In deze uitspraak van de Rechtbank Den Haag, enkelvoudige kamer, op 16 juli 2024, wordt het beroep van eiseres tegen het niet in behandeling nemen van haar asielaanvraag beoordeeld. De minister van Asiel en Migratie heeft de aanvraag op 1 mei 2024 niet in behandeling genomen, omdat België verantwoordelijk zou zijn voor de behandeling van de aanvraag. De rechtbank heeft de zaak op 4 juni 2024 behandeld, waarbij de gemachtigden van zowel eiseres als de minister aanwezig waren.
De rechtbank oordeelt dat de minister zich terecht op het standpunt heeft gesteld dat België verantwoordelijk is voor de asielaanvraag van eiseres, op basis van de Dublinverordening. Eiseres had eerder in België asiel aangevraagd en is daarna naar Nederland gereisd om een nieuwe aanvraag in te dienen. De rechtbank concludeert dat eiseres geen beroep kan doen op artikel 10 van de Dublinverordening, omdat zij haar aanvraag in België niet heeft ingetrokken voordat de procedure daar was afgerond.

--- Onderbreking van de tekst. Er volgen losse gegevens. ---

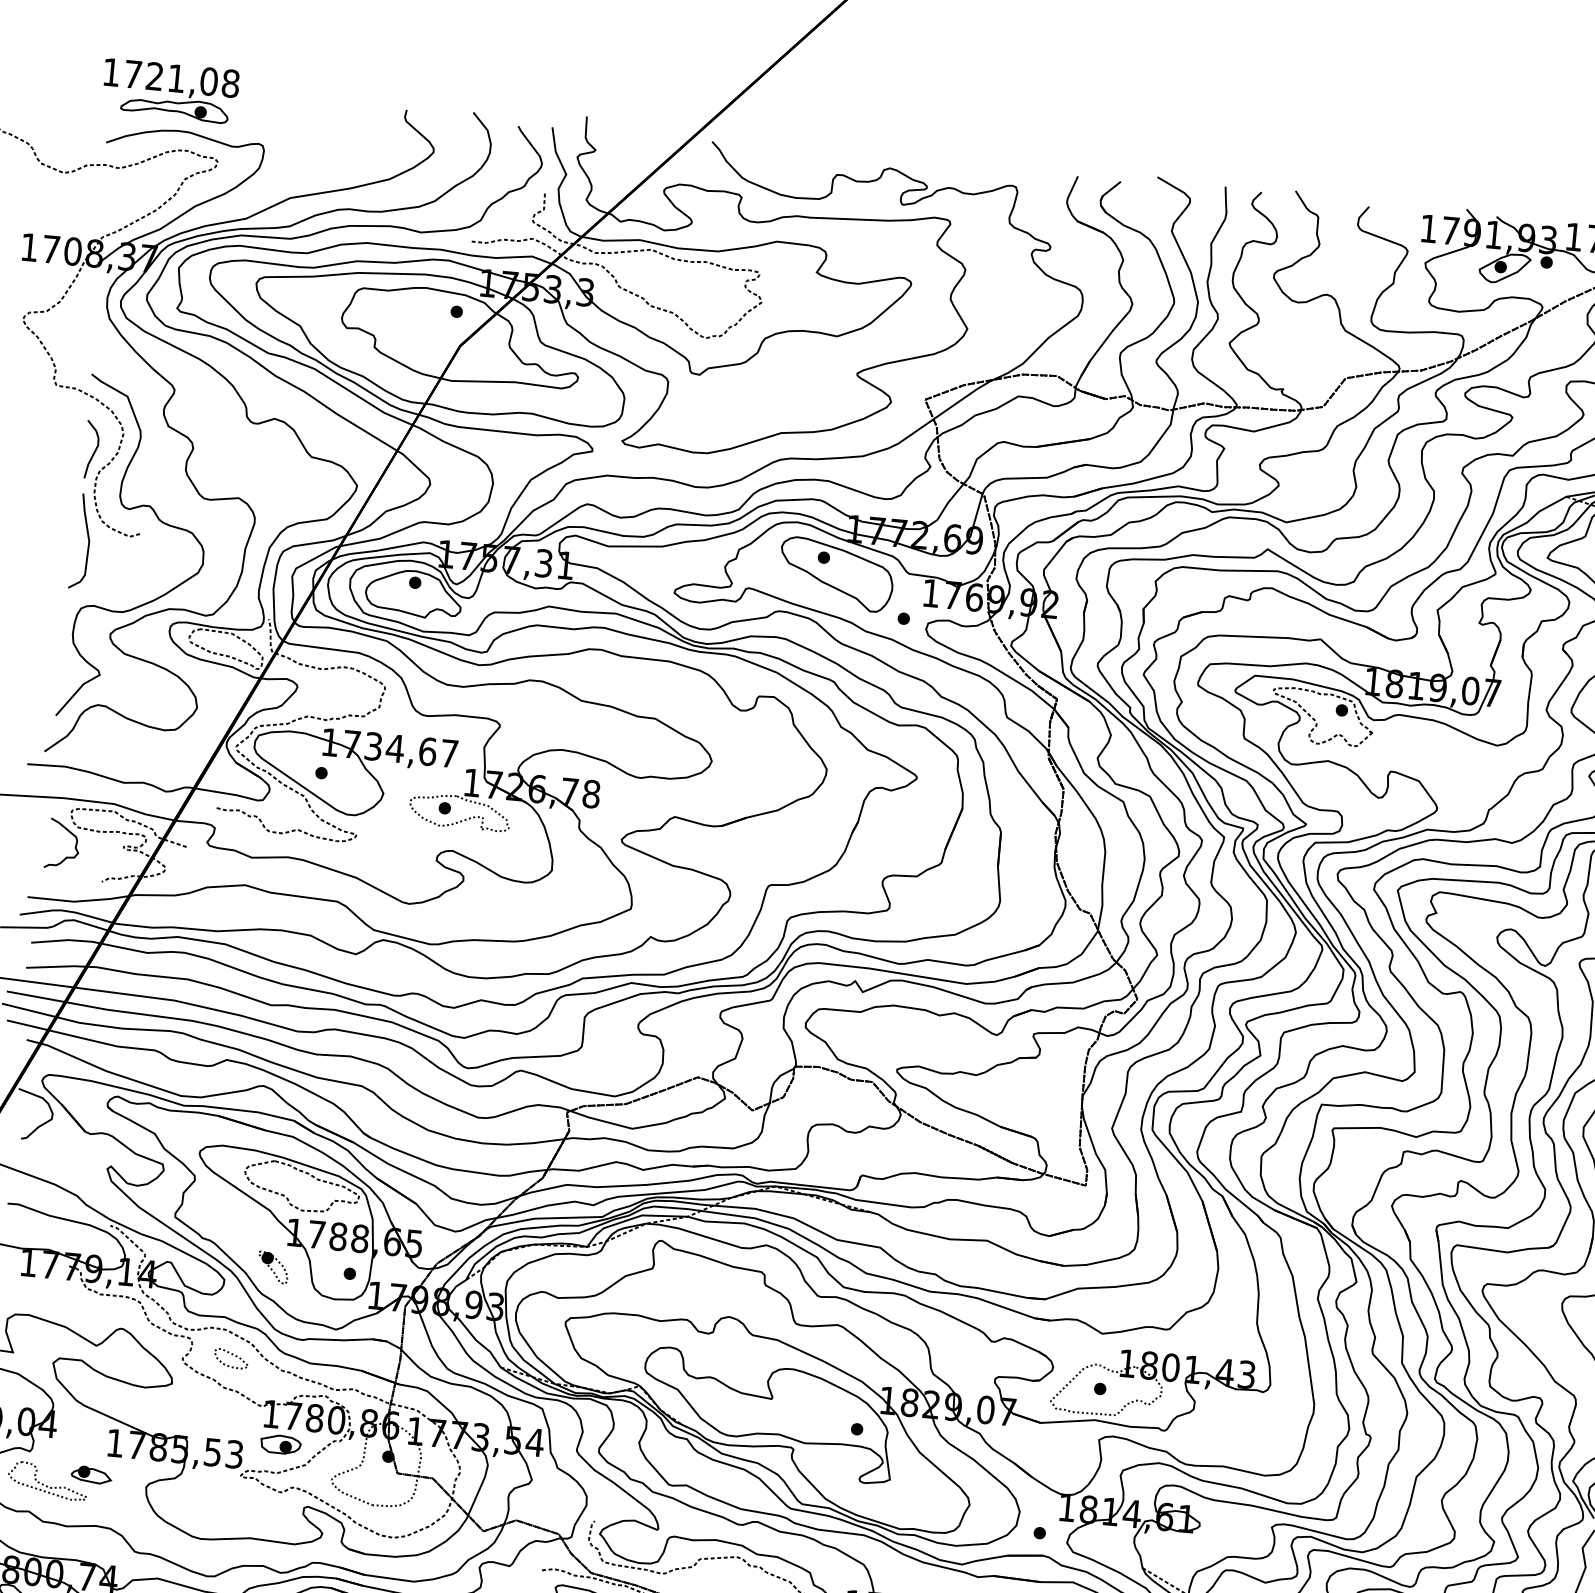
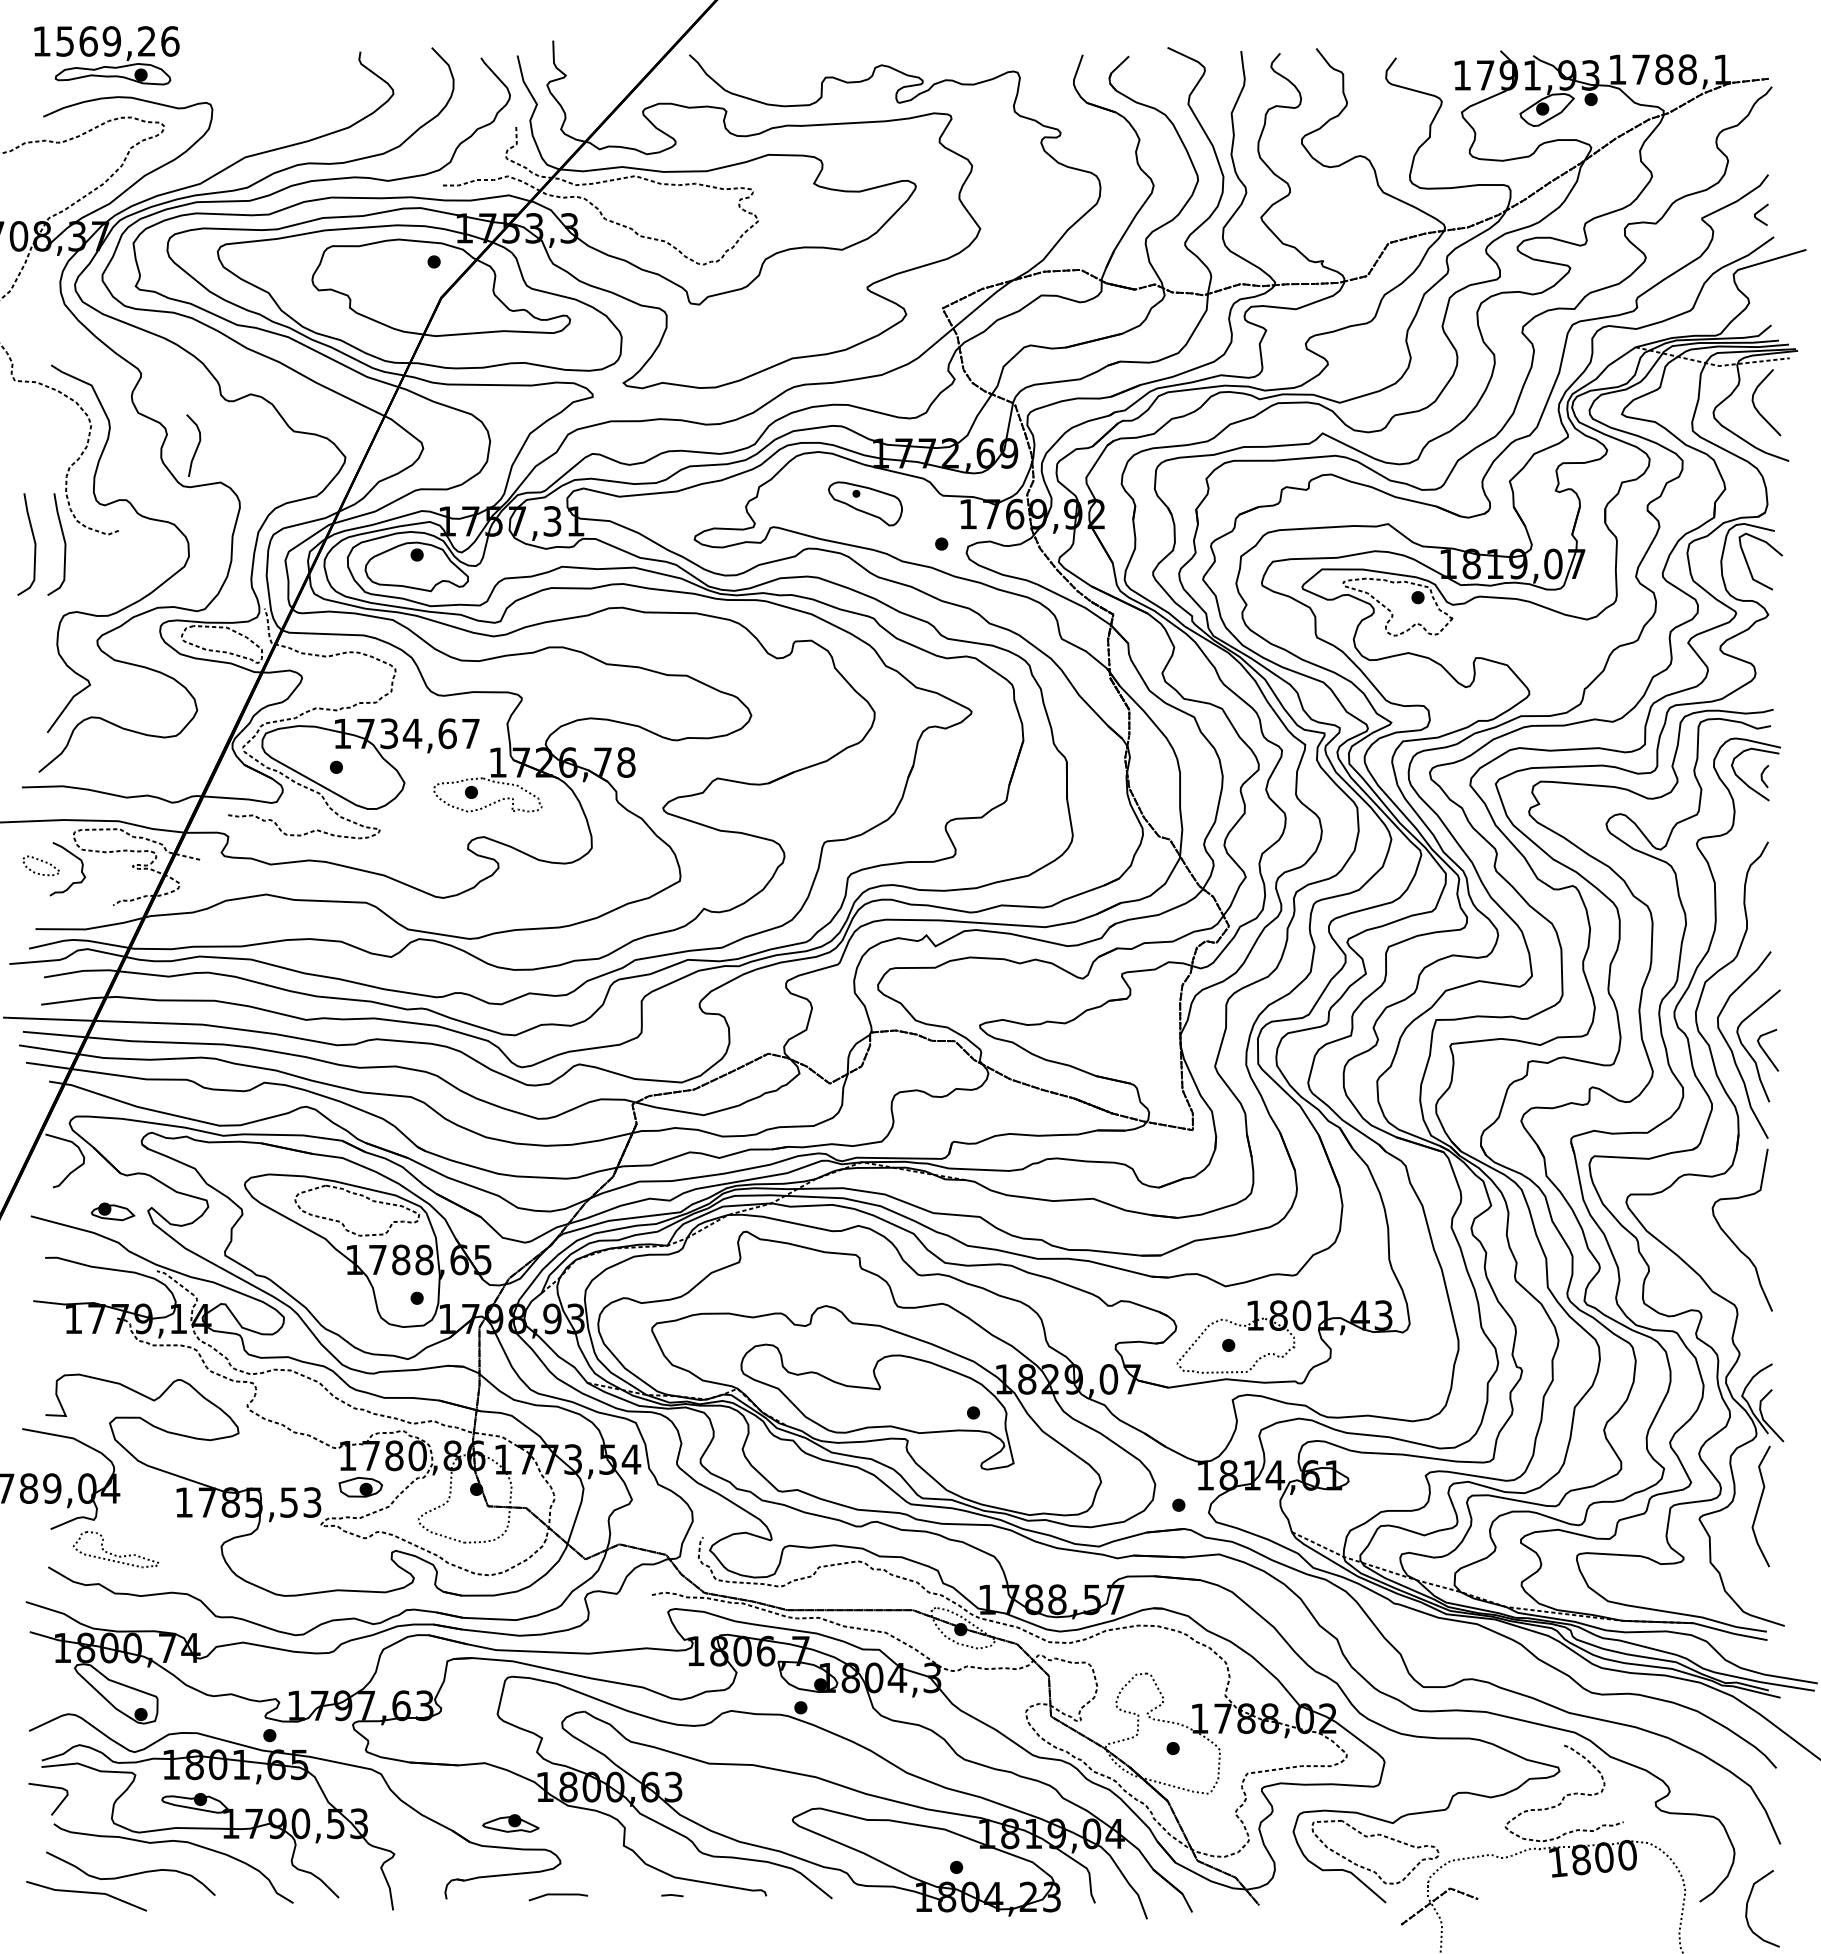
text: (181, 79) -> (117, 41), 1721,08 -> 1569,26
curve: (94, 450) -> (196, 446), moved
curve: (60, 539) -> (34, 544), added
part: (836, 574) -> (865, 503), size x0.6
part: (272, 1267) -> (334, 1299), removed
part: (230, 1358) -> (40, 865), moved
part: (91, 1474) -> (112, 1211), moved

Daarnaast heeft de rechtbank de argumenten van eiseres over de duurzame relatie met haar partner en het belang van haar kinderen beoordeeld. De rechtbank oordeelt dat de minister niet verplicht was om de aanvraag aan zich te trekken op grond van artikel 17 van de Dublinverordening, omdat er geen bijzondere omstandigheden zijn die een overdracht aan België onevenredig hard zouden maken. De rechtbank verklaart het beroep ongegrond en wijst de proceskosten af.